Publishing Tuesdays and Thursdays, together with a weekend edition, Bridge has expressed our guiding philosophy:

Our journalism nonpartisan, fair-minded, probing, thoughtful. We respect the good sense and civic interests of our readers.

Our reporting is fact-based. This means that we try our damnedest to get our stories correct – on the grounds that everybody is entitled to their own opinions but not their own facts.

We’re interested in helping readers make choices and understand the consequences of those choices. That’s the only way citizens can work their way through the process of forming public opinion in an informed way.

We try to present information and insight not available from traditional news media, and we hope this service has helped inform our citizens and our leaders and assist them in developing sensible and competent public policy.

“Gotcha journalism” isn’t on our map. Bridge is not interested in sensationalism or the gotcha moments that have come to dominate “conflict for its own sake” media.

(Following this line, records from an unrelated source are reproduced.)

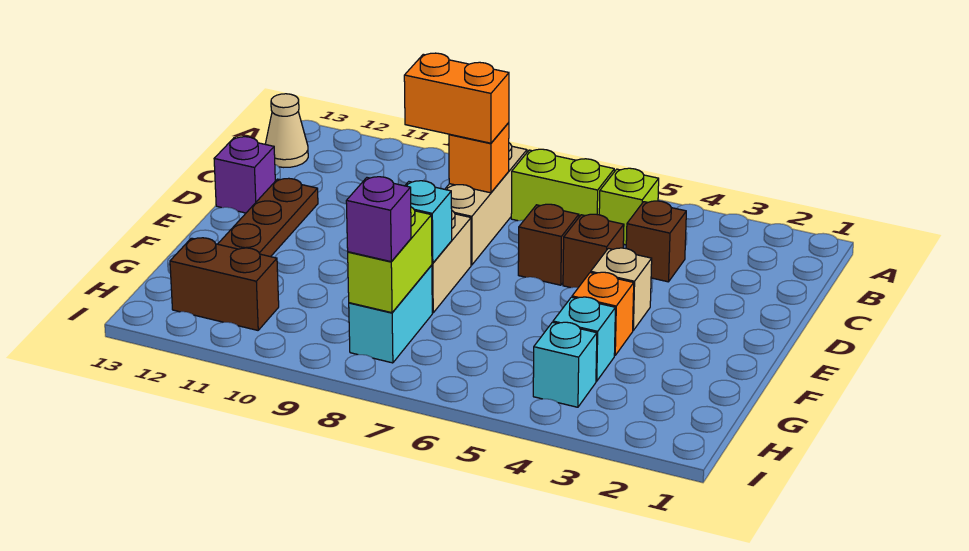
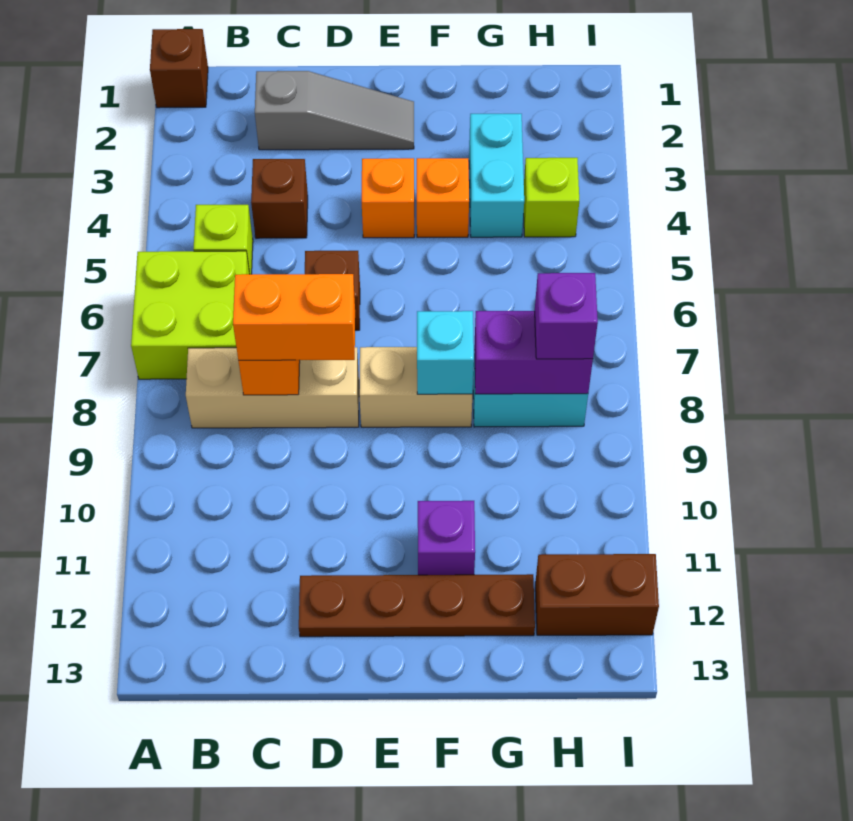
lime brick B6:B7 level 1 -> lime brick A6:B7 level 1
tan cone B13 level 1 -> none
none -> grey slope C2:E2 level 1 top C
orange brick C8:C9 level 3 -> orange brick C8:D8 level 3
brown brick D5 level 1 -> brown brick A1 level 1
purple brick D13 level 1 -> purple brick F11 level 1
tan brick E4 level 1 -> orange brick E4 level 1
cyan brick G4 level 1 -> cyan brick G3:G4 level 1
lime brick G8:H8 level 2 -> purple brick G8:H8 level 2
cyan brick H4 level 1 -> lime brick H4 level 1
brown brick H11:H12 level 1 -> brown brick H12:I12 level 1

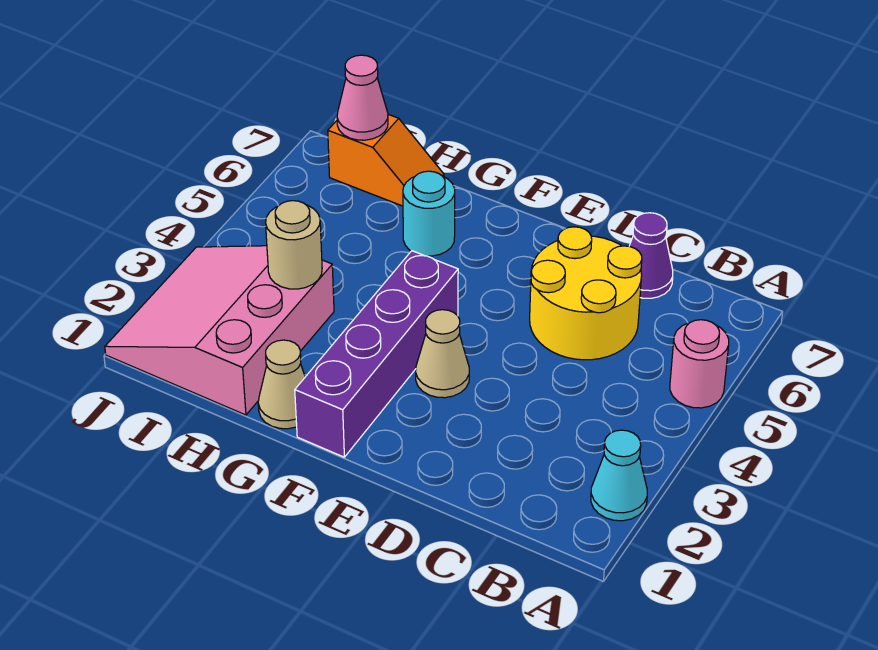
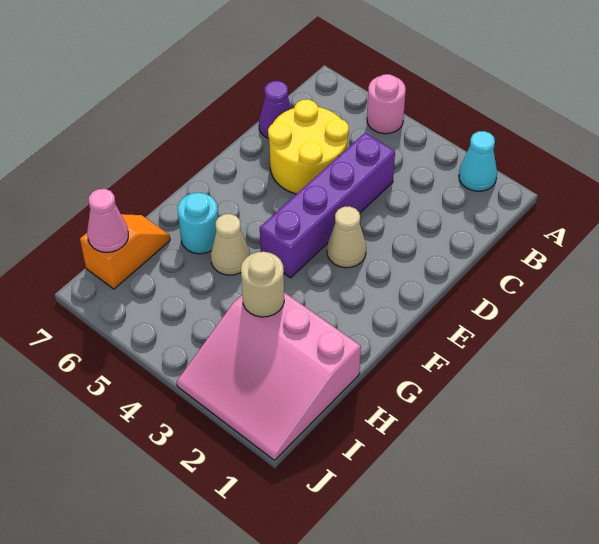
purple brick F1:F4 level 1 -> purple brick C4:F4 level 1
tan cone G1 level 1 -> tan cone G5 level 1

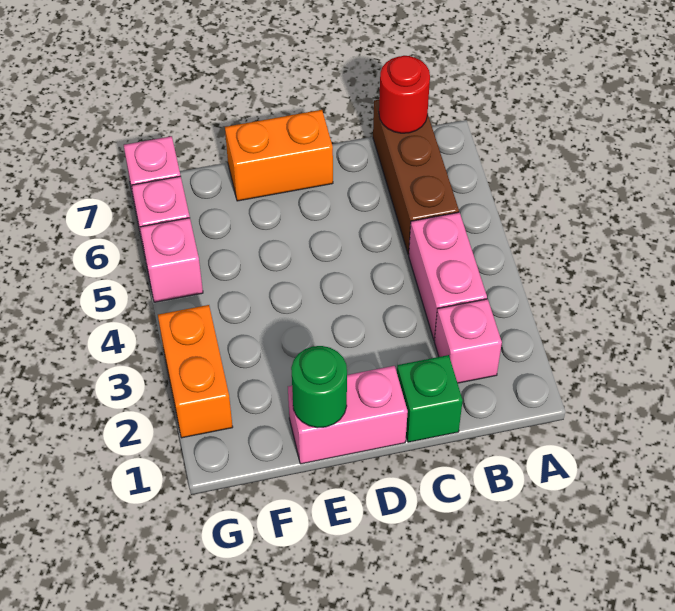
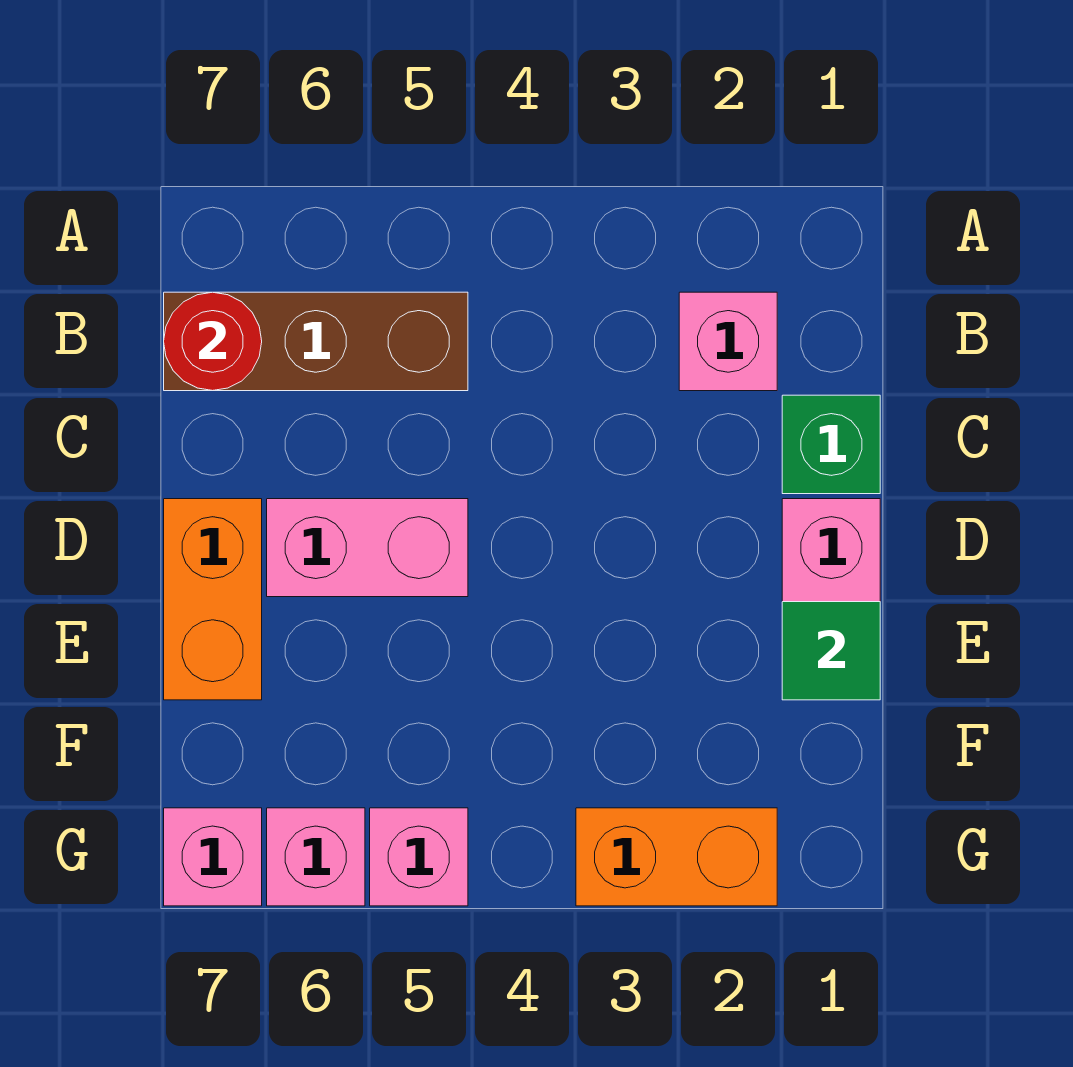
pink brick B3:B4 level 1 -> pink brick D5:D6 level 1
green round brick E1 level 2 -> green tile E1 level 2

At Bridge, we’ve assembled an all-star team of deeply experienced journalists:

Editor David Zeman, a Pulitzer Prize winning editor when at the Detroit Free Press. Senior writer Ron French, formerly at the Detroit News and quite possibly the best explanatory journalist in Michigan. Urban affairs expert Chastity Pratt Dawsey and numbers and data guru Mike Wilkinson, together with always readable Nancy Nall Derringer. And we’ve assembled a growing crew of bright, imaginative freelance reporters and experts. Taken together, we provide our readers with hundreds of years of reporting and editing experience.

Making an impact

And our journalism has impact, sometimes considerable. Take, for example, our 2012 series on the state’s early childhood education program, the Great Start Readiness Program. Our stories documented how 30,000 poor and vulnerable four year olds who were eligible for GSRP couldn’t get in because the state didn’t fund enough slots. As a result of our reporting, over the past two years the legislature has more than doubled state support, making Michigan a national leader in pre-K education.

Bridge’s popular Michigan Truth Squad posts have called foul, no foul, or flagrant foul on misleading and outright distorted political advertising. There’s evidence some campaigns have pulled TV ads for fear of what the Truth Squad might say.

Our work is widely recognized as among the very best journalism in the state. We detailed how two adjacent but profoundly different school districts merged operations and how high auto insurance rates have driven new Detroit residents into hiding.

There’s strong evidence this kind of journalism is striking a chord with Michigan residents. Bridge now has more than 20,000 subscribers who regularly receive the magazine, a 73% increase from the first issue, with well over a half million unique visitors to our website over the past year. Bridge continues to show steady traffic growth month after month.

Our overriding purpose is to help burnish the iron core of Michigan’s political system and policy apparatus. If you agree and are interested in getting some of the best journalism in the state, we hope you’ll sign up to get your free, thrice-weekly issues of Bridge by clicking the button on the Center for Michigan’s homepage.

There is nothing as powerful as an informed and engaged public. It’s Bridge’s mission to make that possible.